Fruit and vegetable intake in the US is in a dismal state.
According to the National Fruit and Vegetable Alliance, only 4% of Americans met their daily required consumption of vegetables.
In the Alliance’s recently released 2015 Report Card, kids’ consumption of vegetables gets a “D” grade, and the marketing of vegetables receives an “F”.
Average consumption of vegetables (which excluded french fries) declined by 6% during the past 5 years. Some of the contributing factors are thought to be a decline in families eating meals together and gaps in provision from federal and school-based programs.
What can you do to increase your fruit and vegetable intake?
- Make some of your meals meatless and plan your entrees around vegetables; good options include veggie stir-fries, veggie or bean burgers, and soups
- Cut up fruit as soon as you return from the market and store in individual containers or baggies for an easy on-the-go snack
- Eat more salad: include vegetables of a variety of colors and go easy on the dressing
- Bulk up your pasta sauces and casseroles by adding more vegetables; these add volume and vitamins without a lot of extra calories
- Snack on fresh cut veggies with low fat dip or dressing or grill veggie kabobs at cookouts.
For more information on the National Fruit & Vegetable Alliance’s “National Action Plan Report Card”, click here.
There’s a bit of good news on the nutrition front, and that is the continued decline in US soda sales.
Recent Nielsen data from all channels including grocery, drug and convenience stores shows an 8.2% decline in the 4 weeks leading up to October 31, compared to the same period 1 year ago. Dollar sales are also on the decline, down 5.5% in that same 4 week period compared over 1 year.
Diet Pepsi has sen the most precipitous drop with an 11.4% decline in sales and 8.9% drop in dollar sales.

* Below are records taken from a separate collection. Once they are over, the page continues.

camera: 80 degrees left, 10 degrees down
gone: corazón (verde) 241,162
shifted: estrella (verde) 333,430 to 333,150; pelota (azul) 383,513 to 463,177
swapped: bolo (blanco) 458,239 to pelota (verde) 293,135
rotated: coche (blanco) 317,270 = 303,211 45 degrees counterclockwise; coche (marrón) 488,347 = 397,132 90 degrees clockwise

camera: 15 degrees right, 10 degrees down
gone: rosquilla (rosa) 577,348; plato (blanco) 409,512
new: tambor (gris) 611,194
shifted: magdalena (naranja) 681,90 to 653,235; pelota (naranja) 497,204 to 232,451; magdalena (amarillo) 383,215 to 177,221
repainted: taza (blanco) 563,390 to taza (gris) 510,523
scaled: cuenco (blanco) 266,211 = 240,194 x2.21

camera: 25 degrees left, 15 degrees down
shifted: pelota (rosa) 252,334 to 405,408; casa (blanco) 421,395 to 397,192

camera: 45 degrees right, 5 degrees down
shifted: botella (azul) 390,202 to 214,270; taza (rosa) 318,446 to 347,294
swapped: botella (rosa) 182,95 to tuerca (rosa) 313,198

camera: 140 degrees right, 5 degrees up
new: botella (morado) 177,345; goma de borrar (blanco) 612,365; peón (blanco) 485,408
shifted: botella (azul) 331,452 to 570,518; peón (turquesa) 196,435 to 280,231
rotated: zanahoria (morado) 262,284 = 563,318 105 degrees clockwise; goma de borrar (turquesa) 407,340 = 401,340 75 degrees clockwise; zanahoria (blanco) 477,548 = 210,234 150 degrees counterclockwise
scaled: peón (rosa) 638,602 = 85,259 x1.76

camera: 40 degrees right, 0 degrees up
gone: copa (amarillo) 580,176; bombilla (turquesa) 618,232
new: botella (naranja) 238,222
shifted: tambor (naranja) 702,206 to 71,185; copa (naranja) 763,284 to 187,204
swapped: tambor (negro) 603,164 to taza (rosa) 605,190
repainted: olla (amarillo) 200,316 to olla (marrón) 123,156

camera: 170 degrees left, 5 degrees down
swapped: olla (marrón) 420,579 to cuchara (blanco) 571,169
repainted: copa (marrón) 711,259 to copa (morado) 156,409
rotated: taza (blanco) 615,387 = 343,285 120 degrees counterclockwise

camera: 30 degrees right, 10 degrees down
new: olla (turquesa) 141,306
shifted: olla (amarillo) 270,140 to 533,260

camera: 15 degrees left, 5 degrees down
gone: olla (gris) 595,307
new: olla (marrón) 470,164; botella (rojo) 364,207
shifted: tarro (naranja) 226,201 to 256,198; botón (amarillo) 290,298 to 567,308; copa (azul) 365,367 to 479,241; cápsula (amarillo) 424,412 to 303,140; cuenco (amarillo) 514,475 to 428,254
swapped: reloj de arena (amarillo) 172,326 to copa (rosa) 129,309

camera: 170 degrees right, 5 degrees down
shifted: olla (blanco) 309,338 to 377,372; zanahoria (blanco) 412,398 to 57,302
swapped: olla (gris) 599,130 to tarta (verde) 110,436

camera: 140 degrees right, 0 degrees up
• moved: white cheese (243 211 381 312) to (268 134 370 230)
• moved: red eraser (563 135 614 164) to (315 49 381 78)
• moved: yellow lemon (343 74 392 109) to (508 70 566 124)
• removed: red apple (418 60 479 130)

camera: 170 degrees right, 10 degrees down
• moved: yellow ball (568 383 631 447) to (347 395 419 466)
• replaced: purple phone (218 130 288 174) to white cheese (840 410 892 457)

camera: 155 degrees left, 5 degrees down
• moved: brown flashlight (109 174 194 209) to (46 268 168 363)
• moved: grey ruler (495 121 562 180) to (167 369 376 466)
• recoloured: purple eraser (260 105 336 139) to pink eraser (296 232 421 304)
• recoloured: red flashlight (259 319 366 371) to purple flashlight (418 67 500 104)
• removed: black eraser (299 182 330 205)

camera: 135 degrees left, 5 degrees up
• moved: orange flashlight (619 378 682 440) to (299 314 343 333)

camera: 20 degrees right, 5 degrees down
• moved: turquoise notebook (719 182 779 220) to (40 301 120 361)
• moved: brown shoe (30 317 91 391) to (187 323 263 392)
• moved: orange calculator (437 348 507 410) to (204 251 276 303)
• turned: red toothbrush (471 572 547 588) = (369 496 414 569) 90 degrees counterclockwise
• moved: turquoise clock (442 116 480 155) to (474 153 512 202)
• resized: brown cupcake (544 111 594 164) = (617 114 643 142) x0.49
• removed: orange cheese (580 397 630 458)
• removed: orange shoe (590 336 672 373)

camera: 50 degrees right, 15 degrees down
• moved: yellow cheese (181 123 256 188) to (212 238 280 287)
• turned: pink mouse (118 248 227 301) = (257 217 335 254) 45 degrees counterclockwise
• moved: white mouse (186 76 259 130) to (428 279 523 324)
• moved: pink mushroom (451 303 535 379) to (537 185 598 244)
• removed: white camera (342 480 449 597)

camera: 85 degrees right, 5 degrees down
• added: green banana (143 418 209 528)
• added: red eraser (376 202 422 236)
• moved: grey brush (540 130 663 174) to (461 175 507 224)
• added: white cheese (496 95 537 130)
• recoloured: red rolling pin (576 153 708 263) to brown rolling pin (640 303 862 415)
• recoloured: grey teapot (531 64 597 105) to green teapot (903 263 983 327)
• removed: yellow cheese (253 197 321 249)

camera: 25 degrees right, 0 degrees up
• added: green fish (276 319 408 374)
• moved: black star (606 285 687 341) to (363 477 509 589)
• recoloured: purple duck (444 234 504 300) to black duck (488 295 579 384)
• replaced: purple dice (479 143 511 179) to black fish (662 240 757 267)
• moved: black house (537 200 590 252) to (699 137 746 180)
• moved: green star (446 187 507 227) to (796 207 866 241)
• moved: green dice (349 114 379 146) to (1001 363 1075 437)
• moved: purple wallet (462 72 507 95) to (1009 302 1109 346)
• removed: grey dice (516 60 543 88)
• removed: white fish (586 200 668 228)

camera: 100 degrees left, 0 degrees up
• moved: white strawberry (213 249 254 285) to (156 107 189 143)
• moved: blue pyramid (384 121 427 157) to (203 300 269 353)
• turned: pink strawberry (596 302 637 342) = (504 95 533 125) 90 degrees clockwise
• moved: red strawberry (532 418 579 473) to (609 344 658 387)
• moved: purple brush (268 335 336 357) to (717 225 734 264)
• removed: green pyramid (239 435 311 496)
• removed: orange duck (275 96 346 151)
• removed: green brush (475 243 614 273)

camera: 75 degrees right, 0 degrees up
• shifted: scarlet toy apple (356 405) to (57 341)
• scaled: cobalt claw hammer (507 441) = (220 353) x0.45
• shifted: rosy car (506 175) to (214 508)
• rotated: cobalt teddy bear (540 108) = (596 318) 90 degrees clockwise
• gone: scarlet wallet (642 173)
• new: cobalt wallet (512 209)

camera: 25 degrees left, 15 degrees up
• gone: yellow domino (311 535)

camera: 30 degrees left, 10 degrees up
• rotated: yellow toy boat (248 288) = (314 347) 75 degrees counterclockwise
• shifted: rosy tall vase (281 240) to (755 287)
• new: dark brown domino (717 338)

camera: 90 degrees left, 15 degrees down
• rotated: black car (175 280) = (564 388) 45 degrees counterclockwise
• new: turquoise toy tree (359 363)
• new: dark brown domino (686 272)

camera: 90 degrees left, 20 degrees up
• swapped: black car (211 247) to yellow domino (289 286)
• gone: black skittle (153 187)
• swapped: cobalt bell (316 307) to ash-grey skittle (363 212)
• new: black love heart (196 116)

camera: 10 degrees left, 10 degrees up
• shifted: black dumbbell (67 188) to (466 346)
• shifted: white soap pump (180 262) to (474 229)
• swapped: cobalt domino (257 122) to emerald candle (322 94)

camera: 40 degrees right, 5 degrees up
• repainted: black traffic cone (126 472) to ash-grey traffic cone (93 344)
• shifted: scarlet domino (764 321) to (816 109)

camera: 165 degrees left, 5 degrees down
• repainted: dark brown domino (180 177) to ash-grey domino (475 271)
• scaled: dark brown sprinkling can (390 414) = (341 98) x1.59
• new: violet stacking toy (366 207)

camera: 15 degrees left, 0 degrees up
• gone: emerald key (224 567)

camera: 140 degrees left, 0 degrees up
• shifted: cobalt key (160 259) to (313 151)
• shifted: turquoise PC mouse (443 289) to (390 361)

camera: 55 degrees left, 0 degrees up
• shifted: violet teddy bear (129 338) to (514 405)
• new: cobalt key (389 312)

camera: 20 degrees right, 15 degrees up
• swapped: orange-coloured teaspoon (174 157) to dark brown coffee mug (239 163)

Soda is the low-hanging fruit, so to speak, in tackling overweight and obesity. It provides no nutritive value and contributes only sugar-fueled unnecessary calories to its drinkers’ diets.
But Americans’ intake of sugar-sweetened beverages doesn’t start and stop with soda. Other contributors of useless calories include energy drinks, vitamin waters and fruit drinks – and these category winners are also owned by the big soda companies.
When it comes to sippin’ smart, keep in mind the following tips:
- Water is sufficient for hydration for nearly every individual with a few exceptions (elite athletes, underweight individuals, those exercising in extreme conditions)
- If you consume dairy, stick to non-fat or low-fat (1%) milk products and avoid added sweeteners
- Energy drinks provide “energy” primarily through caffeine and amounts are rarely disclosed on the packaging
For a great read on the entirety of Big Soda, including unscrupulous marketing practices and its contributions to the current global obesity crisis, check out Soda Politics: Taking on Big Soda (and Winning) by esteemed nutrition author and educator Marion Nestle.